Le constructeur aéronautique européen Airbus affiche une santé florissante en 2024, porté par une demande solide et des performances financières en hausse. Pendant ce temps, son rival américain Boeing traverse une crise majeure, avec des pertes historiques et des difficultés de production.
Une année de croissance pour Airbus
Malgré une année marquée par des perturbations de la chaîne d’approvisionnement, Airbus a réussi à consolider sa position de leader de l’industrie aéronautique. En 2024, l’avionneur européen a enregistré un bond de 12 % de son bénéfice net, atteignant 4,2 milliards d’euros. Son chiffre d’affaires a également progressé de 6 %, pour s’établir à 69,2 milliards d’euros.
La demande pour les avions commerciaux Airbus reste forte, avec 766 livraisons en 2024 et un objectif de 820 appareils pour 2025. Les commandes nettes, bien qu’en baisse par rapport à l’année précédente (826 contre 2.094 en 2023), permettent à Airbus d’afficher un carnet de commandes de 8.658 avions, assurant ainsi une visibilité à long terme.

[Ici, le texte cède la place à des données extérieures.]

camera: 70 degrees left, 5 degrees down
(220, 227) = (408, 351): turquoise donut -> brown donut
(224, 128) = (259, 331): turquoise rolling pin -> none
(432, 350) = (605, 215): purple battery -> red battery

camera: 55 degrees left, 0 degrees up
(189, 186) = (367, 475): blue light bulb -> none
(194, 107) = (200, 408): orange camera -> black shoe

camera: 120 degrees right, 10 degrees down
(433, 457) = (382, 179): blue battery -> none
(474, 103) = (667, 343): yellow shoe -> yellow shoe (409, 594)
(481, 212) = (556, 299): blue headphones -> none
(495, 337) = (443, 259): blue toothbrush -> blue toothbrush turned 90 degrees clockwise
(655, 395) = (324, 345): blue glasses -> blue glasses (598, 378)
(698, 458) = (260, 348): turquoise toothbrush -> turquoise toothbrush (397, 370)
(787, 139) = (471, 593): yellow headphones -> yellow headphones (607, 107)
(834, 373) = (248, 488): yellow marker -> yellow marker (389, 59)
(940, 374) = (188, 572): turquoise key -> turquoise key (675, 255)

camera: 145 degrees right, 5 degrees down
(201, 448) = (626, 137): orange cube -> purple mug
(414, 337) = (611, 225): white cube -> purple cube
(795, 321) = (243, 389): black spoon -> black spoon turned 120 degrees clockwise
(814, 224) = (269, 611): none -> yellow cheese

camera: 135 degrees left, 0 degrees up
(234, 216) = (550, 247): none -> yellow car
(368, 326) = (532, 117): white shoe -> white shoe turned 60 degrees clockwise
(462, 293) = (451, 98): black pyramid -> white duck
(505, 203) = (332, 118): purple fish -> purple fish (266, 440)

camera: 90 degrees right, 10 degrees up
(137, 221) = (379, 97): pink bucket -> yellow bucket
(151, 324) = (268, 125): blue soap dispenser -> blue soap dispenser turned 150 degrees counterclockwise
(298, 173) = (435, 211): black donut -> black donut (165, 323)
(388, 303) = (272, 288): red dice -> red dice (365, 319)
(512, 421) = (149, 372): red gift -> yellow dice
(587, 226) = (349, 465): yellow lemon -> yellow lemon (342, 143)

Airbus Helicopters a également bénéficié d’une croissance notable, avec 450 commandes nettes enregistrées contre 393 en 2023, confirmant l’engouement pour ces appareils. « Nous avons respecté nos prévisions pour 2024, une année éprouvante pour Airbus », a déclaré Guillaume Faury, PDG de l’entreprise.
De l’autre côté de l’Atlantique, Boeing traverse une période difficile. L’avionneur américain a enregistré une perte nette de 11,82 milliards de dollars en 2024, la plus lourde depuis 2020, en raison de problèmes de qualité et d’une grève prolongée de plus de cinquante jours dans deux usines cruciales.
Boeing au plus bas, un marché en recomposition
Avec seulement 348 avions livrés sur l’année, le constructeur a atteint son plus bas niveau de production depuis 2021. Conséquence directe : Airbus a capté près des deux tiers des ventes mondiales d’avions commerciaux en 2024, un chiffre bien supérieur au partage traditionnel du marché à parts égales entre les deux constructeurs. Selon une analyse du cabinet Roland Berger, Airbus pourrait détenir 58 % du marché moyen-courrier en 2030 contre 39 % pour Boeing, si ce dernier ne parvient pas à redresser la barre.
Toutefois, la situation critique de Boeing n’est pas sans conséquences pour Airbus. Les deux avionneurs partagent de nombreux fournisseurs, comme l’équipementier français Latecoere et l’américain Spirit AeroSystems, tous deux fragilisés par la crise du groupe américain. Airbus a dû intervenir pour stabiliser ces partenaires stratégiques, notamment en soutenant Latecoere financièrement et en rachetant certaines installations de Spirit AeroSystems liées à la production de fuselages et d’ailes.
Malgré ces succès, Airbus doit faire face à des incertitudes dans sa division défense et spatial. L’entreprise a inscrit une charge supplémentaire de 300 millions d’euros au quatrième trimestre 2024, portant à 2 milliards d’euros les provisions sur deux ans. Le programme militaire A400M reste sous pression, avec une charge nette de 121 millions d’euros en 2024, et pourrait être abandonné en 2028 faute de commandes suffisantes. « Nous devons obtenir plus de visibilité au-delà de l’horizon des trois prochaines années », a indiqué Guillaume Faury.